Poll Finds Large Plurality Supports Brooklyn Bike Lane

פורסם: 5 באפר׳ 2011, 10:41 על ידי: Sustainability Org   [ עודכן 5 באפר׳ 2011, 11:05 ]

Friday, April 01, 2011

A new poll finds a large plurality of people living near Prospect Park, Brooklyn, support keeping a two-way, protected bike lane as is along Prospect Park West.

By a 44 to 28 percent margin, residents said the lane should remain as is, according to the poll commissioned by Assembly member Jim Brennan.

Another quarter said the bike lane should not be removed but should be altered to respond to pedestrian and driver concerns, though the poll did not ask what those alterations should be.

Brennan said he conducted the poll "because I thought it would be helpful to get an accurate read on public opinion about the bike lane from a professional pollster using standard statistical sampling techniques."

The lane is currently the subject of a lawsuit by some residents of Prospect Park West.

The poll was only of residents in certain zip codes living near Prospect Park, most of whom live in Brennan’s assembly district.

The results were immediately hailed by New York City Hall, which has been under fire from some quarters for its policy of pushing New Yorkers toward more green modes of transportation.

"This is only the most recent proof that bike lanes and this particular bike lanes are and is popular," said Deputy Mayor Howard Wolfson in a telephone interview. "Sixteen points is a pretty overwhelming margin. If you have a 16-point electoral victory they call it a landslide."

Wolfson has some experience with polls – he was a top aide during now-Secretary of State Hillary Clinton’s 2008 presidential campaign.   But results were immediately disputed by Jim Walden, the lawyer for the group of residents opposing the bike lane: "Safety is not a popularity contest," Walden said.

But he also cited poll numbers, which found that 38 percent of pedestrians who responded said there had been no change in how safe they felt, 33 percent who felt less safe and 22 percent who felt safer: "Pedestrians feel less safe crossing Prospect Park West, as this poll decisively shows," he said. "But DOT's own data tell the same story, and the numbers don't lie: people feel less safe because they are less safe.  In the end, safety is not a popularity contest."

Wolfson responded by saying the group was entitled to file a lawsuit, but: "They are not the majority. They are in the minority we have seen poll after poll confirm this."

A recent Quinnipiac poll found that by a 54 to 38 percent margin, New Yorkers believe bike lanes are "a good thing." An earlier survey of 3,000 residents by City Councilmember Brad Lander obtained results similar to the Brennan poll:  three quarters of respondents in that survey wanted to keep the bike lane as is, or keep it with changes.

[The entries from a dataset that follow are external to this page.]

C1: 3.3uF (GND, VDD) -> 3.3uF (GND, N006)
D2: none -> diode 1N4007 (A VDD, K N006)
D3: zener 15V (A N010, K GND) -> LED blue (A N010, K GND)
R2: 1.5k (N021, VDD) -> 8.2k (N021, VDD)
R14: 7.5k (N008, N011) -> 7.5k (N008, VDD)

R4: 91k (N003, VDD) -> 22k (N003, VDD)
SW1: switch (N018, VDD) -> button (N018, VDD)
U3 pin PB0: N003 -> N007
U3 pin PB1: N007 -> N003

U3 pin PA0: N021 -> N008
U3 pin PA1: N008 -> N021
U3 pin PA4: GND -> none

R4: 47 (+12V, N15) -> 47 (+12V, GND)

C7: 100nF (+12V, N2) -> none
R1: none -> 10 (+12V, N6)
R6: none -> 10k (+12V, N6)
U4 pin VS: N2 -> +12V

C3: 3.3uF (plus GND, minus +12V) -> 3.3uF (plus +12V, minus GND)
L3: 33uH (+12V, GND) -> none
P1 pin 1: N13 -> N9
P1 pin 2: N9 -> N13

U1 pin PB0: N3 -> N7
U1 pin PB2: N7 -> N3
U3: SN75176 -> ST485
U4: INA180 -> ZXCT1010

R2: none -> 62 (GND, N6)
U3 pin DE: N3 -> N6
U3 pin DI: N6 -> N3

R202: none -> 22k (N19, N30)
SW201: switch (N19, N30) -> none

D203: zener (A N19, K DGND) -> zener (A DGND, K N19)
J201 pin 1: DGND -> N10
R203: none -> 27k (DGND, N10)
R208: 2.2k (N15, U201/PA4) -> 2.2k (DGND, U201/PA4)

The anti-Prospect Park West bike lane lawsuit charges the city manipulated data to show the bike lane made for a safer street. But the DOT said the lane, by providing room for bicyclists, has reduced cycling on the sidewalk to almost nothing, and has slowed car speeds from where a vast majority were speeding, to less than a quarter.  Statistics show that a pedestrian hit by a car has an 80 percent chance of death if a car is driving 40 mph, but less than a quarter that chance of death if the car is driving 30 mph.

Brennan hired the Boston-based national polling firm Kiley & Company to conduct the poll of residents in zip code 11215 and the northern half of zip code 11218, including Park Slope, Windsor Terrace, and Kensington. The firm compiled responses from a random sample of 500 residents from among 25,000 telephone numbers, including both landlines (83%) and cell phones (17%).